Wednesday, February 4, 2015

IWSG February 4, 2015





The Insecure Writer's Support Group

The first Wednesday of the month is the time for the Insecure Writer's Support Group blog hop. This is the once-a-month blog hop started by Alex J. Cavanaugh .

IWSG = Insecure Writers' Support Group (click for the link).  We share our insecurities and support each other with empathy, sympathy and  practical suggestions. 

Visit the site - and visit the co-hosts:
Gwen Gardner, Dolorah, Sarah Foster, and M. Pax!

This month I'm talking about 'Clone Wars'.  Not the Star Wars type.  I mean the fear people have about copying others.  Bec0ming too much like others, losing their sense of who they, themselves, are.  Getting overwhelmed by something that causes them to lose their voices.

We are told that writers need to read.  That writers who do not read end up shriveling up and blowing away.  So we must read.  Read a lot, read widely, read to enjoy, read to learn, read in order to learn how to write, much as an apprentice used to sit and watch the Master make a masterpiece.

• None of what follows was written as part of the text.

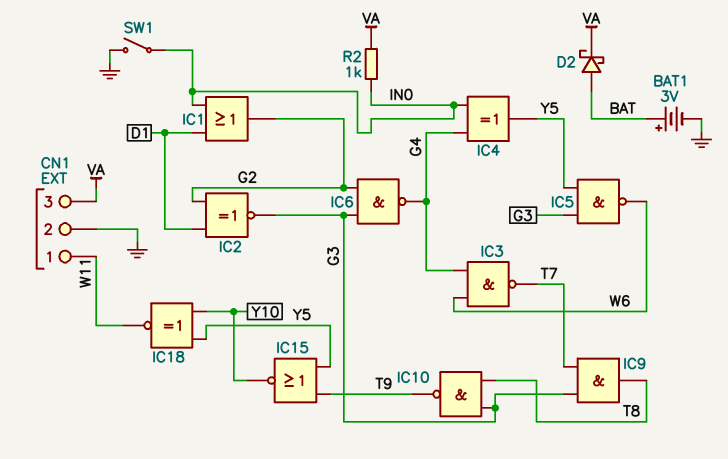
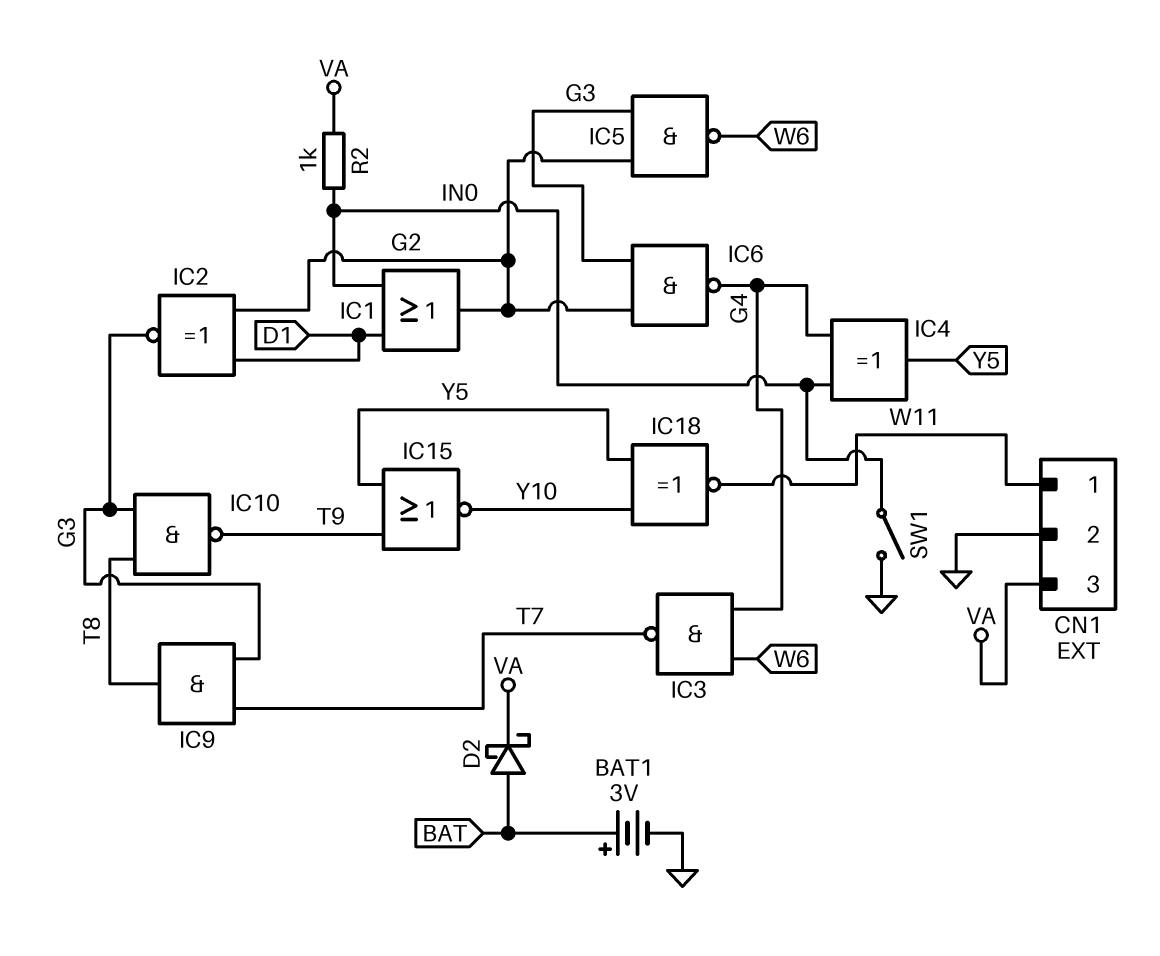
IC5: NAND (in G3, in Y5, out W6) -> NAND (in G2, in G3, out W6)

And at the same time, we are cautioned against plagiarism.  Now, I am absolutely against plagiarism.  I have seen some shocking examples lately from groups that expose plagiarism.  Often, someone has cut and pasted something from fanfiction.  You can't do things  like that.  It is illegal, immoral and stupid.  But what of the person who encounters a way of looking at things, a way of describing things, that he or she embraces wholeheartedly and seeks to imitate.  Not copy: imitate.

 

But what if you find something so overpoweringly fabulous, you end up lost in it, overwhelmed by it,  transfixed by it to the point that you can't say what you want to say, feel as you think you ought.  You are stunned, almost like someone who has fallen in love at first sight.  I remember the almost stammering reaction I had to the magnificent end of the third episode of Star Wars  (not the prequels - don't get me started on them).  I felt breathless.

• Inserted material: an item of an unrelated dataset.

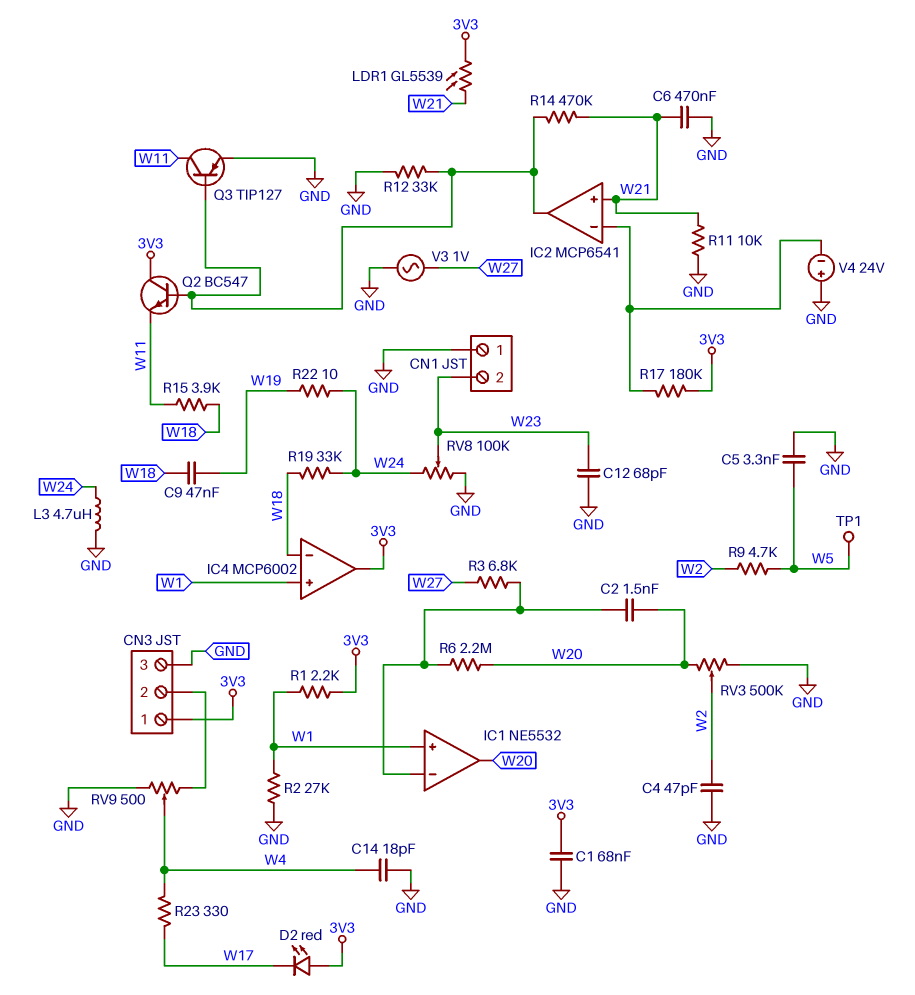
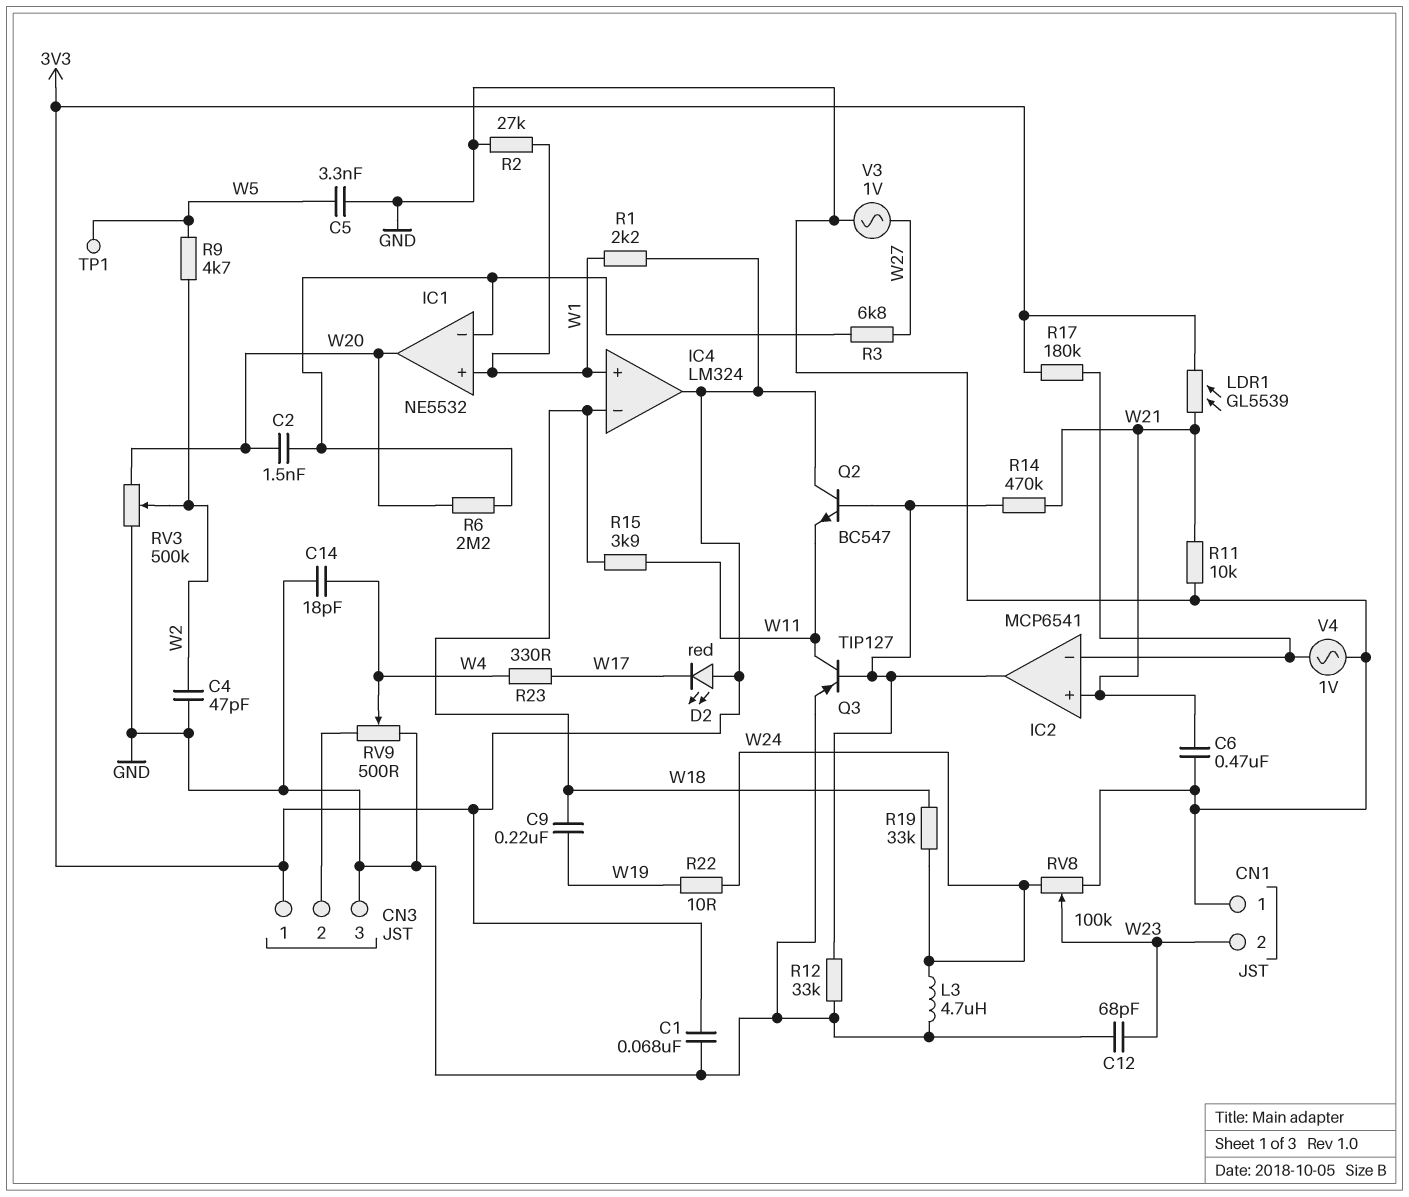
C9: 47nF (W18, W19) -> 220nF (W18, W19)
IC4: MCP6002 -> LM324
V4: 24V (plus GND, minus IC2/in-) -> AC 1V (GND, IC2/in-)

So...  it could be bad.  But it could be good.  Okay, I get that - but why is it so important?  What could I possibly gain from that - and what do I stand to lose?
 
What do you stand to lose?
 
I think of the great books I've read, some of which are actually acknowledged to be great books. Watership Down, Eagle in the Snow, The Lord of the Rings, The Rose of Old St. Louis (not a classic book, but an indispensable), The Dean's Watch, Green Dolphin Street,  and many more.  They made me see things with new eyes, to stand back and evaluate how I felt about tings, what moved me.  Some left me breathless.  With each of them I felt as though I were looking at my world through new eyes. 
Did I feel overwhelmed?  Not really.  I think it was more a feeling of finding what was right, what was true. 
I found a quote I love:
"Expose yourself to excellence, and you will be excellent. Expose yourself to mediocrity, and you will be mediocre. Read the right books, watch the right shows, eat the right foods and engage with the right people. The rest is just a distraction from excellence."